Como já foi referido ao longo deste livro, são várias as áreas em que os seus profissionais são sinalizados como população de risco para o desenvolvimento de problemáticas associadas à saúde mental. Existem diversos fatores que estão associados a este risco, alguns desses fatores já aqui foram descritos, mas convém relembrar que o século xxi traz diversos desafios profissionais e pessoais que aumentam o stresse dos profissionais. As rápidas mudanças na sociedade exigem cada vez mais dedicação e atualização constante de competências profissionais e socioemocionais.

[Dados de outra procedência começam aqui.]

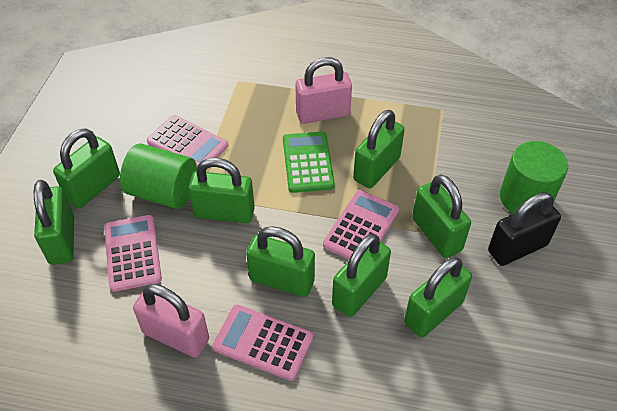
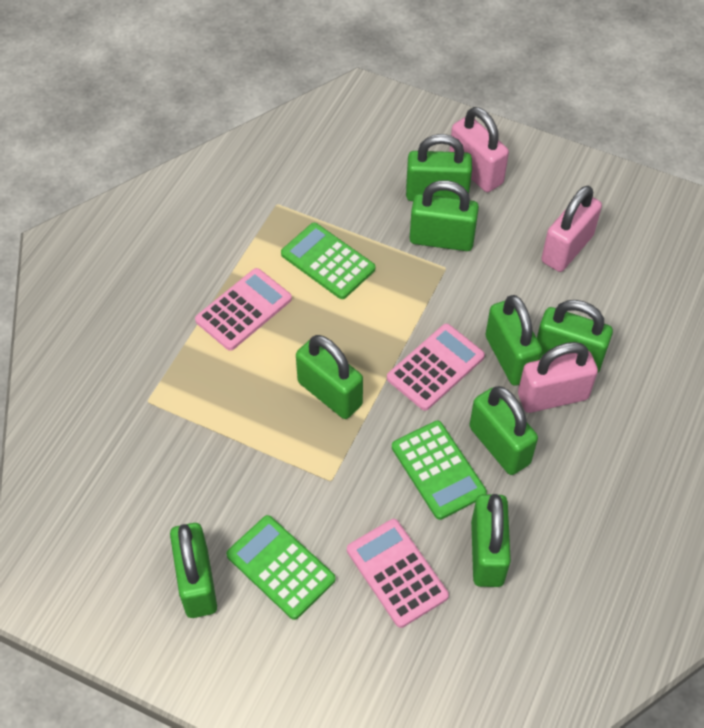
black padlock: 1 -> 0
green calculator: 1 -> 3
green cylinder: 2 -> 0
pink calculator: 4 -> 3
pink padlock: 2 -> 3

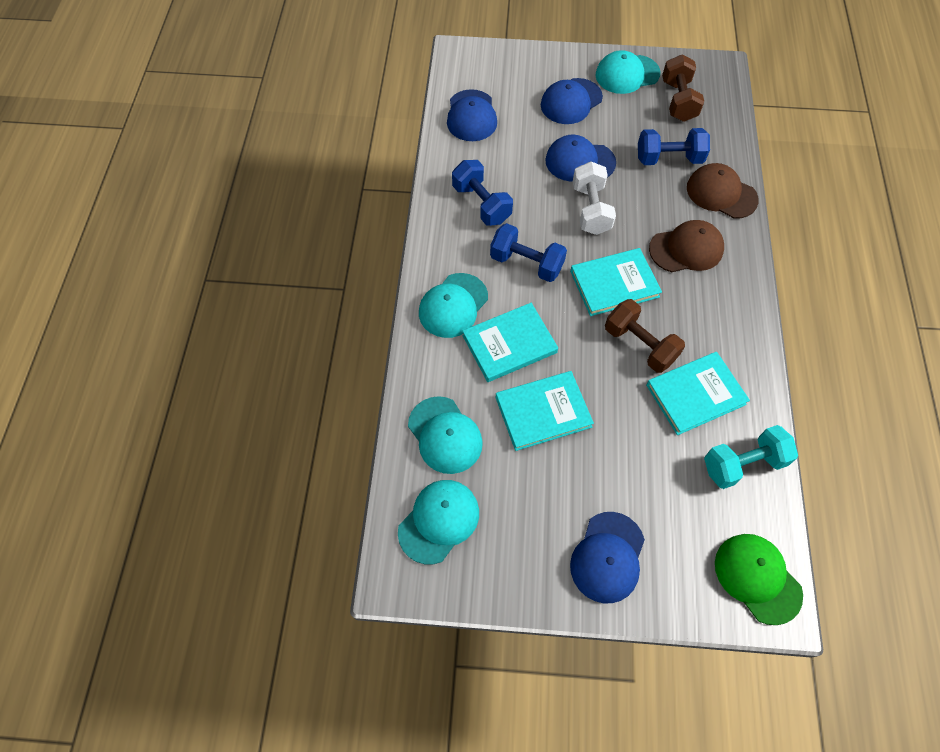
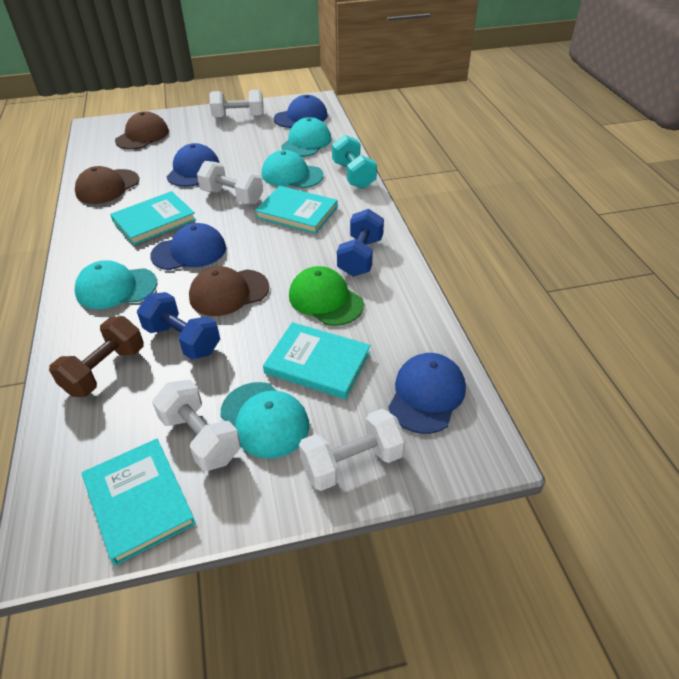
blue dumbbell: 3 -> 2
brown cap: 2 -> 3
brown dumbbell: 2 -> 1
white dumbbell: 1 -> 4

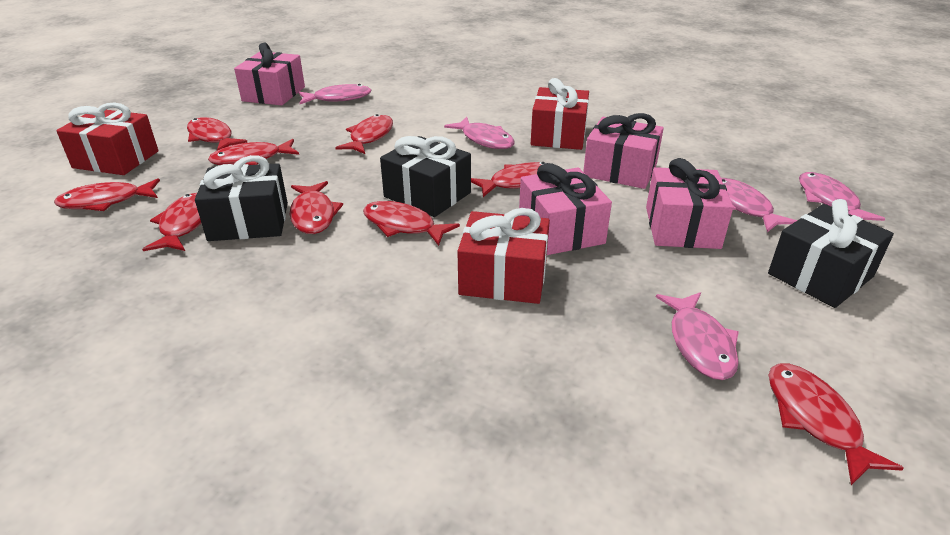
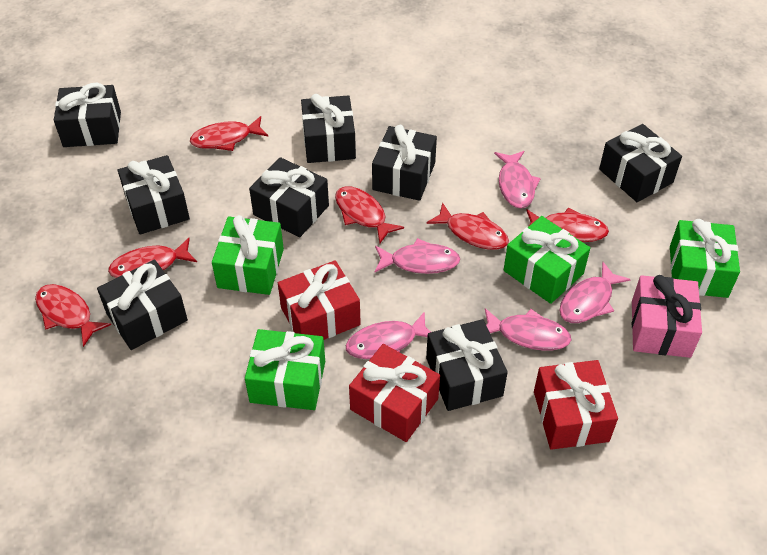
black gift: 3 -> 8
green gift: 0 -> 4
pink gift: 4 -> 1
red fish: 9 -> 6

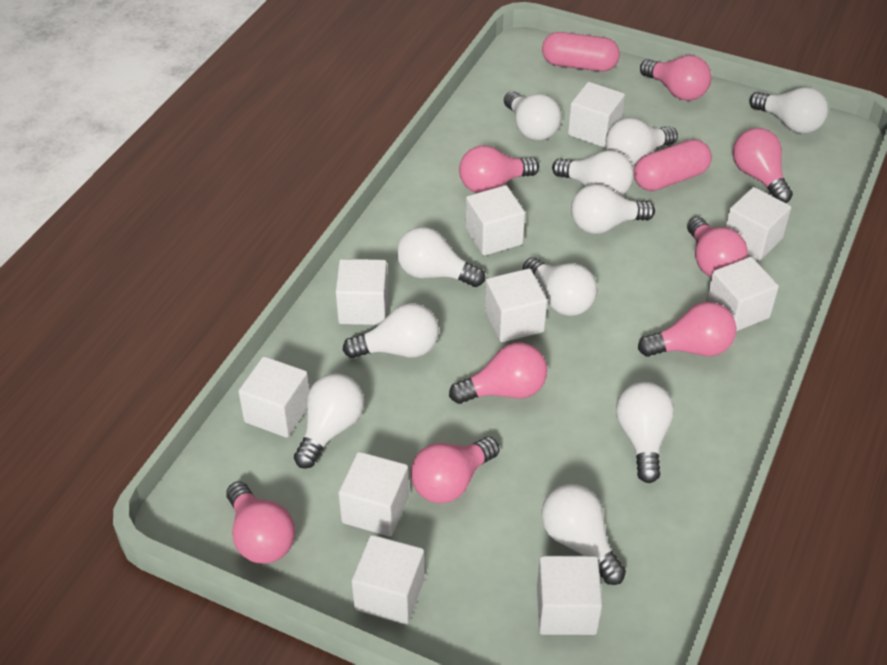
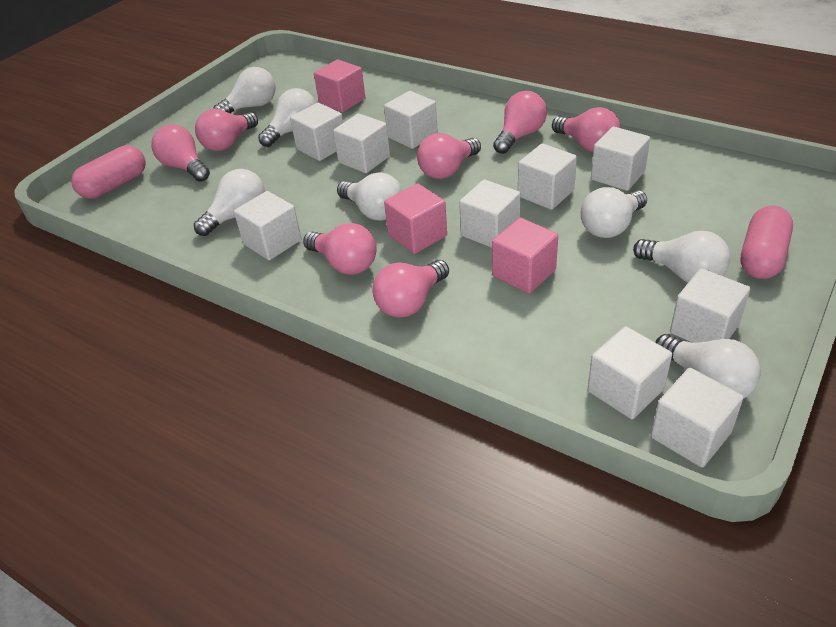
pink cube: 0 -> 3
pink light bulb: 8 -> 7
white light bulb: 11 -> 7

O elevado nível de stresse associado às múltiplas tarefas dos profissionais e os desafios inerentes à profissão são fatores apontados como determinantes para aumento dos problemas com a saúde mental.

Profissionais que estão sob stresse ou esgotamento têm dificuldade em manter a motivação, agir de forma eficaz, fornecer respostas adequadas e tomar decisões corretas, o que muitas vezes não corresponde às suas expetativas e pode levar ao desenvolvimento de sentimentos de incapacidade.

Profissionais sob stresse ou esgotamento têm, frequentemente, dificuldade em atender às necessidades dos outros.

NA PRÁTICA ANEXO 10

Situação profissional

Descreva a situação. Onde, com quem, como, porquê, responsabilidades e valores em jogo.

Aplique o ponto de vista do outro.

Reflita se é possível trabalhar para uma convergência.